L'annonce a été faite par Emmanuel Macron aujourd'hui, jeudi 8 avril, même si la réforme entrera en vigueur au début de l'été après un passage en conseil des ministres. Frédéric Thiriez, avocat au Conseil d'État et à la Cour de cassation et également ancien président de la Ligue française de football, s'occupe de l'affaire. « L'ENA sera remplacée par quelque chose qui fonctionne mieux. Nous avons besoin d'excellents services et non plus seulement des emplois garantis à vie », a déclaré récemment Macron, évoquant l'accusation fréquente, formulée au fil du temps par des critiques contre l'ENA, de représenter une véritable caste, au sein de laquelle les plus hautes fonctions de l'État. Le président lui-même, qui y a également étudié à l'ENA, a défini l'école comme une "moule à pensée unique", c'est-à-dire un gabarit de pensée unique. Le nouvel institut sera plutôt "plus international et ouvert sur le monde universitaire et de la recherche".

Bref, l'école des élites françaises change de nom et de visage après plus de 70 ans et, du moins dans ses intentions, s'adapte à son époque : « Les nouvelles élites - espère Macron - doivent acquérir une culture de la transformation des idées dans le domaine et d'être exécutif, et non plus focalisé sur l'élaboration et la « sophistication » de la norme ». Les futurs grands commis ou fonctionnaires, selon vos préférences, devront donc être « plus proches du monde des startups et de la France qui bouge, plutôt que de se positionner aux côtés des grandes entreprises qui ne font qu'encourager la conformité ». Cependant, il est facile de penser que la nouvelle ENA ne sera de toute façon pas à la portée de tout le monde. Jusqu'ici la sélection a été très rigoureuse : pour entrer il faut un diplôme et dans l'un des derniers tests d'admission, celui de 2015, seuls 6% des candidats (déjà largement écrémés au départ) ont été admis. Chaque année, sur trois mille candidats, seuls quatre-vingts sont effectivement admis.

L'ENA ferme ses portes, mais non sans avoir profondément marqué l'histoire de France de l'après-guerre à nos jours. Comme évoqué, quatre présidents de la République ont été "énarques" (le premier Giscard en 1974), mais aussi 8 premiers ministres, parmi lesquels il convient de citer l'ancien candidat socialiste à l'Elysée, Lionel Jospin, et les deux derniers en charge sous Macron, Edouard Philippe et l'actuel premier ministre Jean Castex.
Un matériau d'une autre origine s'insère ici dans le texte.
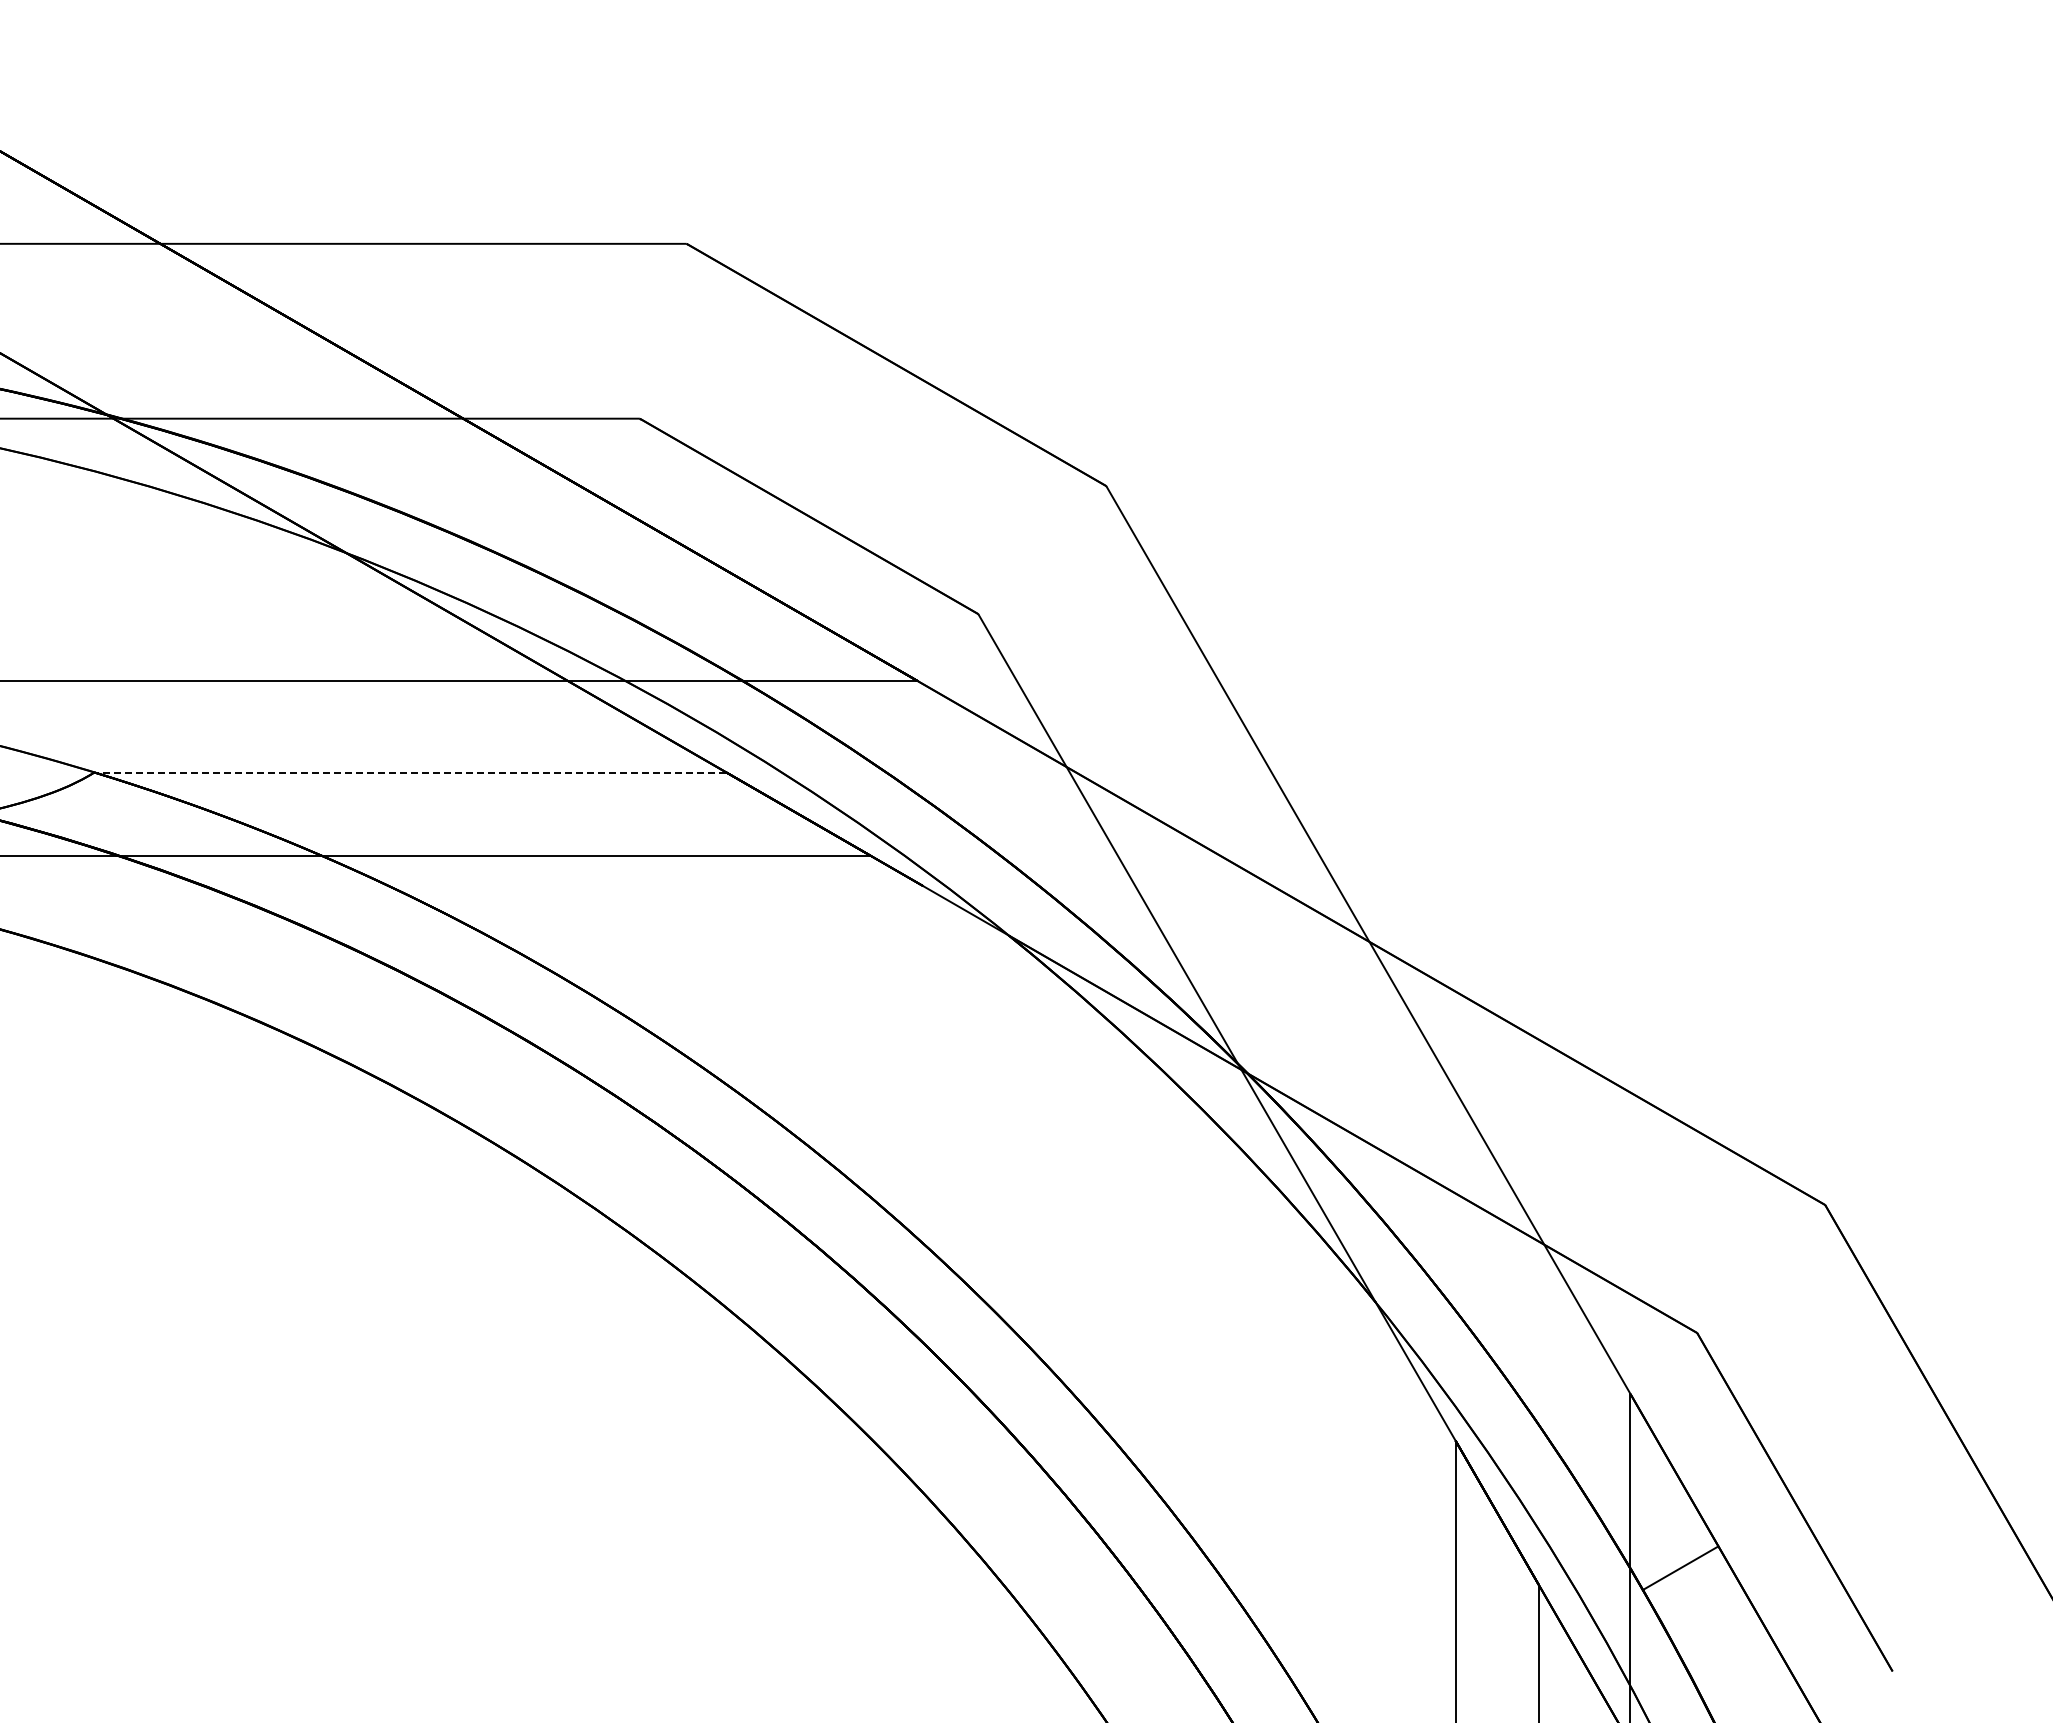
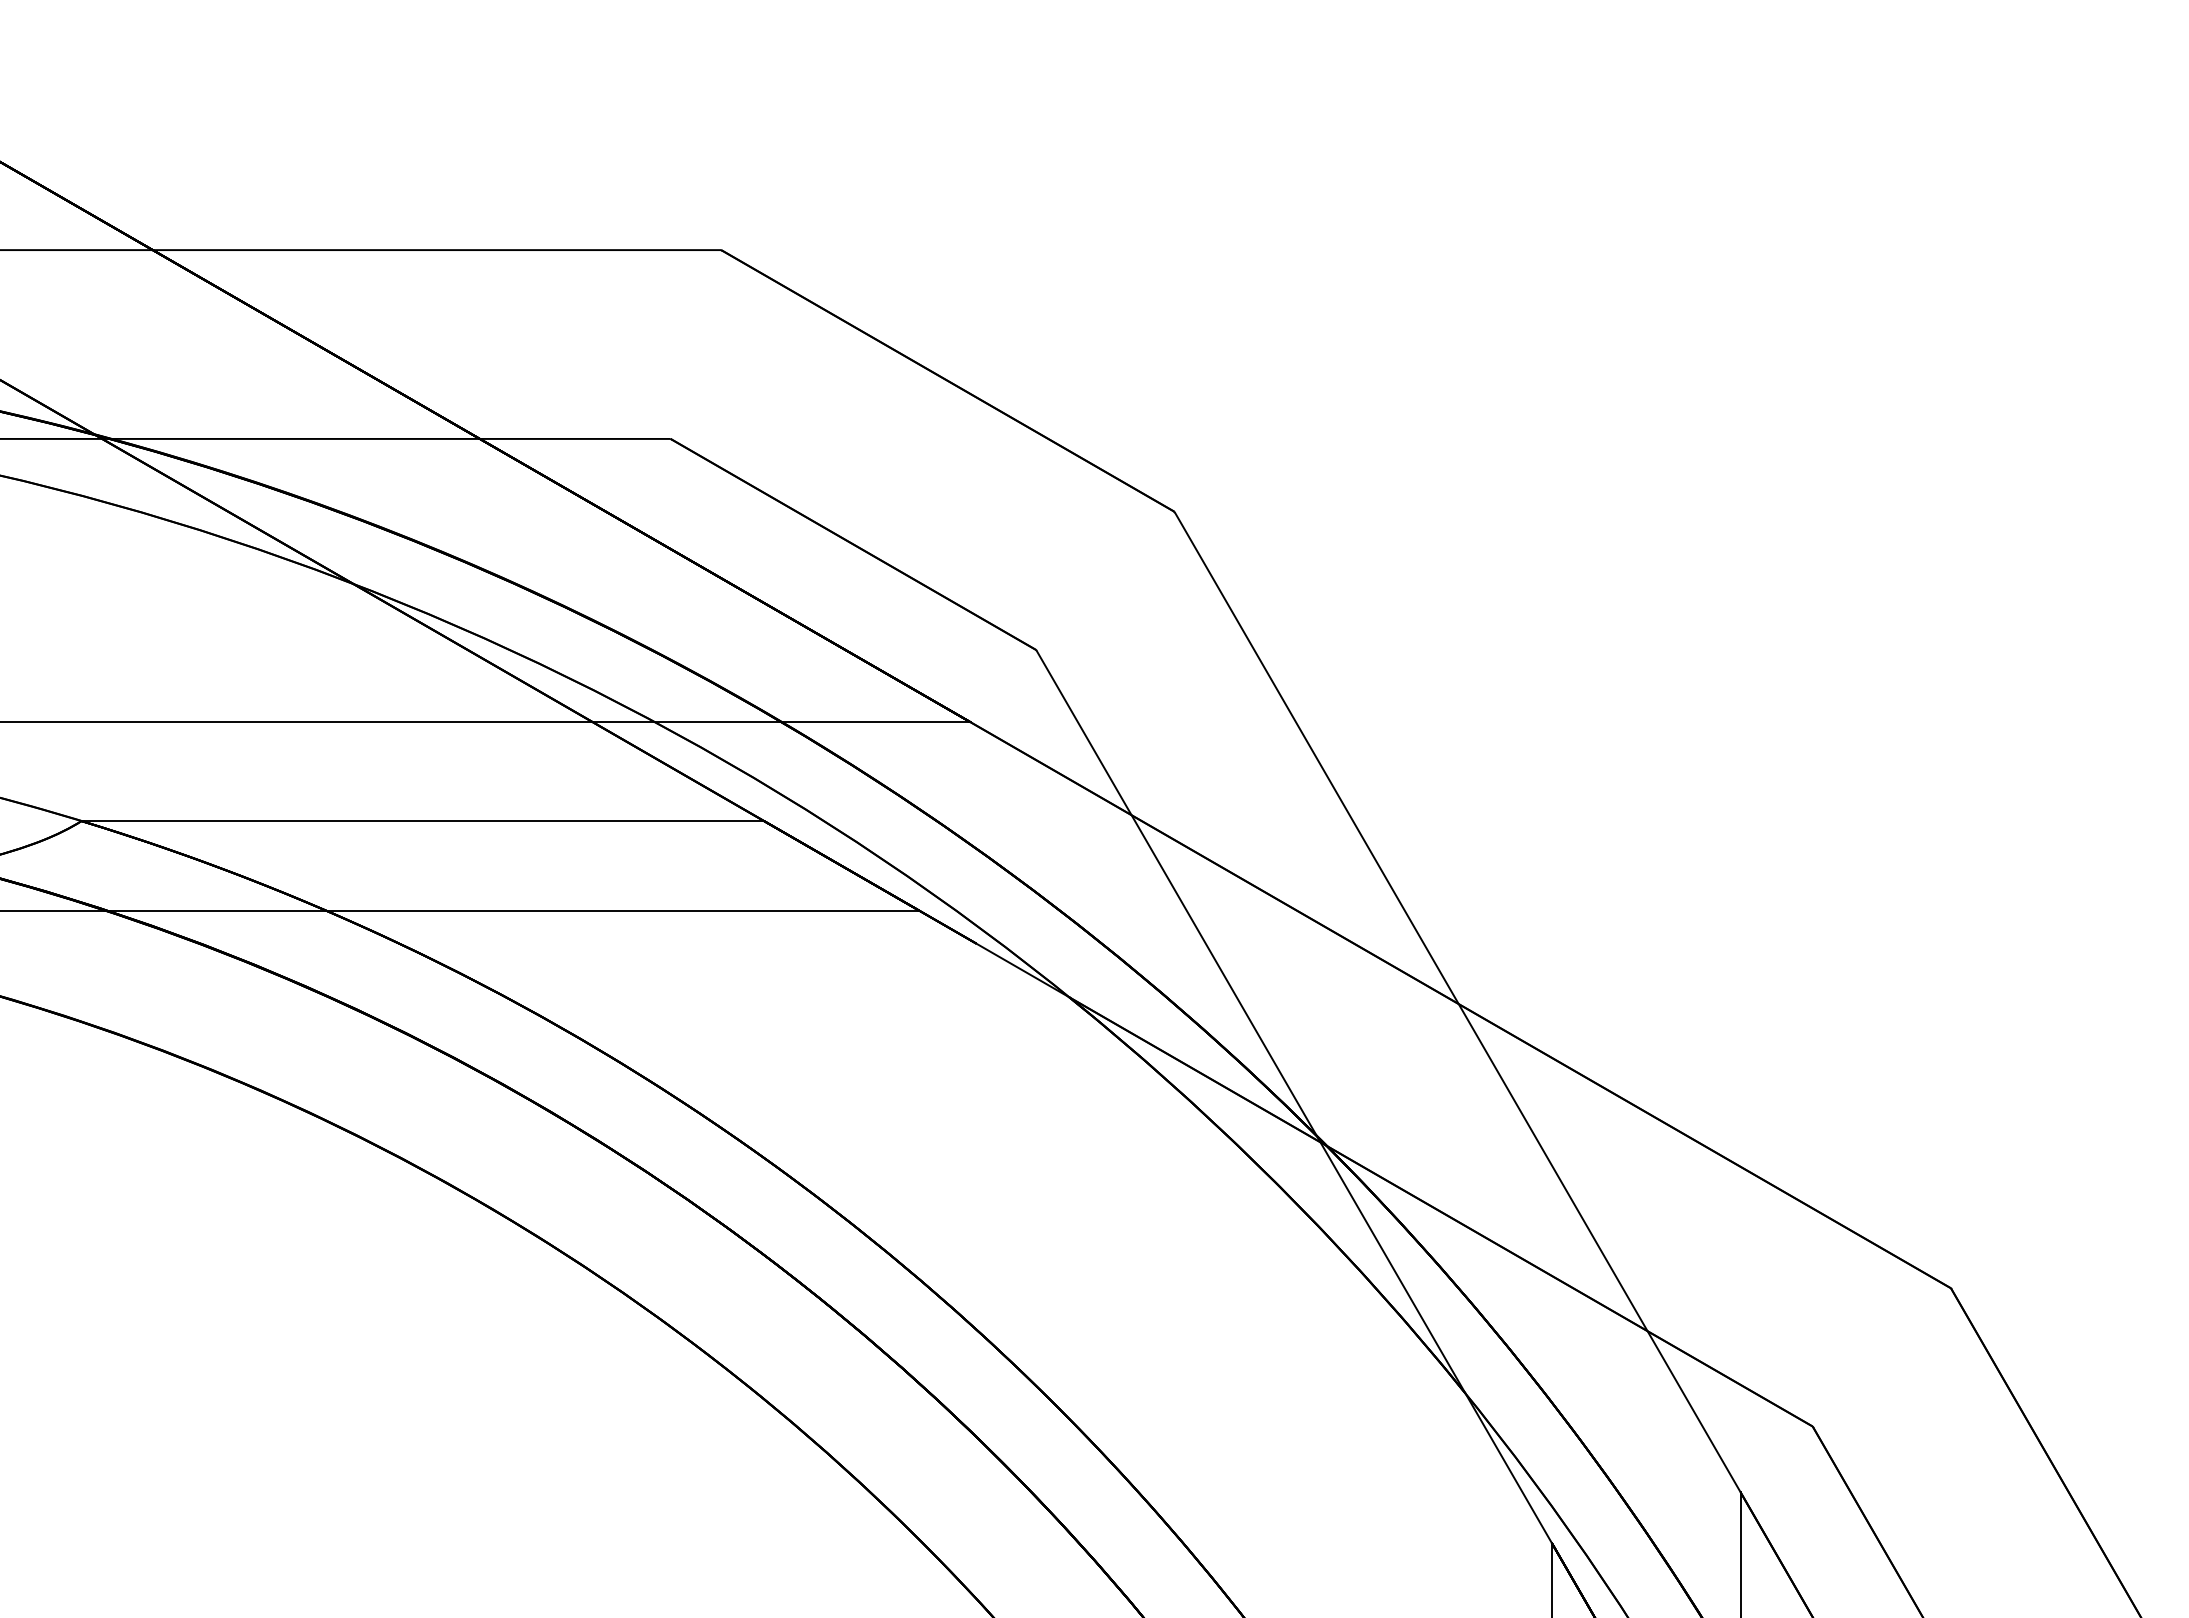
line: (409, 772) -> (421, 821), dashed -> solid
Parmi les ministres, le dossier a été touché avec la présidence de Georges Pompidou, quand 37% de son équipe dirigeante venait de la grande école. Par la suite, Mitterrand et Chirac ont également puisé dans le réservoir de l'ENA, quoique dans une moindre mesure. Cependant, le pic a été atteint dans un de ces gouvernements de « cohabitation », c'est-à-dire lorsque Mitterrand et Chirac gouvernaient ensemble, le premier comme président et le second comme premier ministre : dans ce cas, un ministre sur trois était un « énarque ». Curiosité : les ministères les plus « énifiés » au fil des décennies ont été celui des Affaires étrangères et celui de la Culture.